Ranking of Japan’s Nuclear Event updated

Date released: Mar 18 2011

Radioactive material released into environment unlikely to have implications in Ireland.

The Radiological Protection Institute of Ireland (RPII) has today reviewed the latest information on the situation at the Fukushima nuclear power plant in Japan and confirmed its earlier assessment that any radioactive material released from the nuclear plant is extremely unlikely to have implications in Ireland. 

Dr Ann McGarry, Chief Executive at the RPII said: “The situation at the plant is still extremely serious and Japan has updated the ranking of the event from Level 4 to Level 5 on the seven-level International Nuclear Event Scale. The change in ranking reflects the facts that there have been releases of radioactivity into the environment beyond the plant’s site and damage to the reactor cores.” 

“Current weather patterns suggest that radioactive contamination from the Japanese accident will be transported out over the Pacific. Radioactivity released in this way will be dispersed and diluted over the long distance between Japan and Ireland and we do not expect significant levels of radiation to reach Ireland.”   

ENDS 

For further information: 

Murray Consultants          01 498 0346 

Aoibheann O’Sullivan      087 629 14 53

Radiological Protection Institute of Ireland 

Marie Kelly                         269 7766

David Dawson                  206 6913 

Notes to editors: 

Radiological Protection Institute of Ireland (RPII) 

The Radiological Protection Institute of Ireland (RPII) is the national organisation with regulatory, monitoring and advisory responsibilities in matters relating to ionising radiation. In particular, the RPII concerns itself with hazards to health associated with ionising radiation and with radioactive contamination in the environment. The RPII is an independent public body under the aegis of the Department of Environment, Heritage and Local Government and was established in 1992 under the Radiological Protection Act, 1991. The RPII’s role is to ensure that Irish people and the environment are adequately protected from the harmful effects of ionising radiation. We do this by providing advice to the public and the Government, by monitoring people’s exposure to radiation, by regulating and licensing those who use radiation, by providing technical support to Ireland’s plan to deal with radiation emergencies (NEPNA) and by cooperating with similar bodies internationally.

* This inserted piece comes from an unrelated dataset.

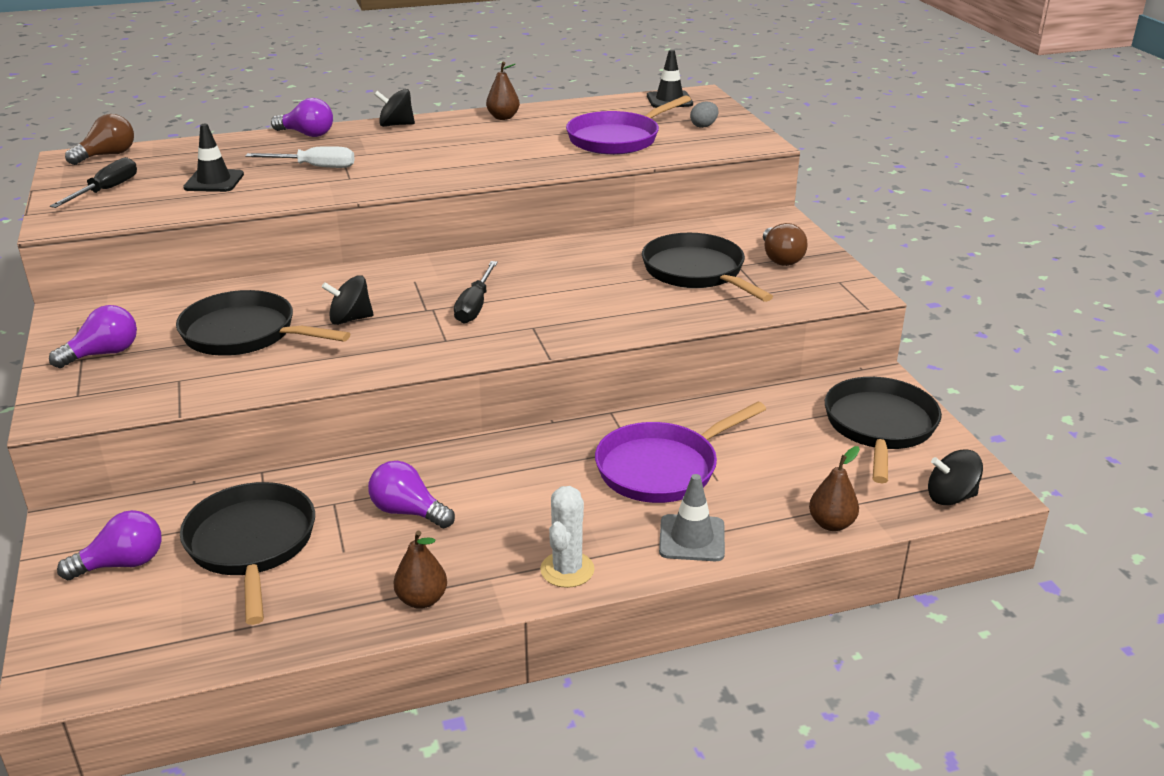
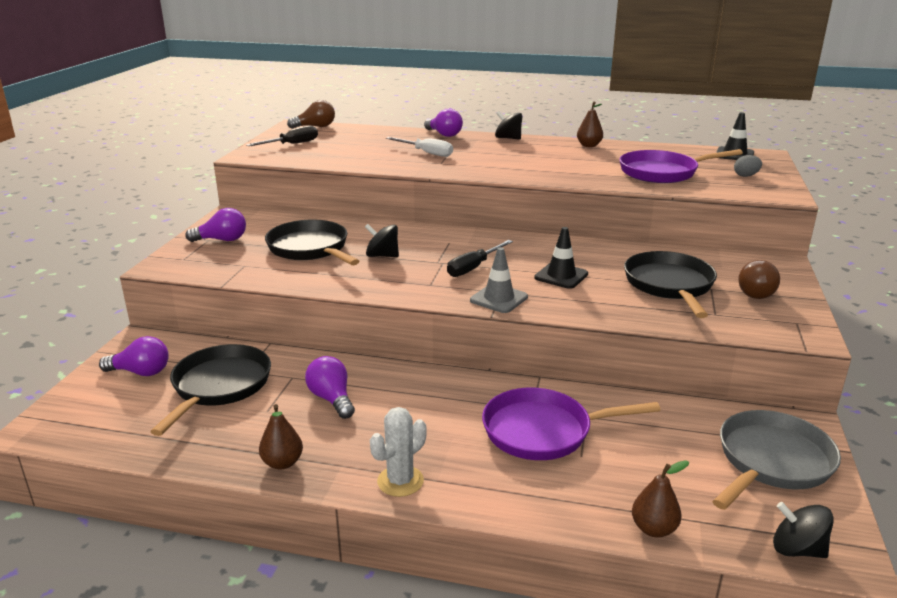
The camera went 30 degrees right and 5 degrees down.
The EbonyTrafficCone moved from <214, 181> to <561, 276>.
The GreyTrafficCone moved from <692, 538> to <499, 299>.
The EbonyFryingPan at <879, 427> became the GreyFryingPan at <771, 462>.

International Nuclear Event Scale 

The International Nuclear Event Scale (INES) is used to communicate the safety significance of nuclear and radiological events to the public. The INES scale is a seven point scale, with Level 1 being the least significant, and Level 7 the most significant. Where an event is classified as Level 0 or ‘below scale’, this means it has no nuclear or radiological safety significance. More information can be found here: http://www-ns.iaea.org/tech-areas/emergency/ines.htm%20    

Iodine tablets 

As of the 17th March, the World Health Organisation (WHO) is cautioning people concerned about the radiation issues in Japan against self-medicating with potassium iodide or taking products containing iodine. More information available here: http://www.who.int/en/    

RPII’s Monitoring Network 

The RPII with support from Met Éireann, local authorities and the Defence Forces operates a national network of permanent radiation-monitoring stations which are operational around the clock. These stations include air samplers and gamma dose rate monitors. Data from the gamma monitors is continuously fed back to a central computer at RPII and displayed here.

This network would provide the first measurements in the event of a radioactive 'cloud' reaching Ireland. If elevated radiation levels are detected, an alarm system is automatically triggered.  

IAEA

The International Atomic Energy Agency in Vienna keeps national authorities informed of nuclear incidents and emergencies under the Emergency Notification Convention. For further information visit http://www.iaea.org/

Department of Foreign Affairs

The Department of Foreign Affairs is providing up to date advice for citizens in Japan. This can be accessed at www.dfa.ie   

NEPNA 

Although Ireland has neither nuclear weapons, nor a nuclear power industry we have a detailed National Emergency Plan for Nuclear Accidents, known as NEPNA. The central goal of the plan is to substantially reduce public exposure to any radioactive contamination which might reach Ireland from a nuclear accident abroad. This in turn would minimise the potential long term health risks to the population. The national emergency plan is coordinated by the Department of the Environment, Heritage and Local Government and involves a number of other government departments and agencies working together.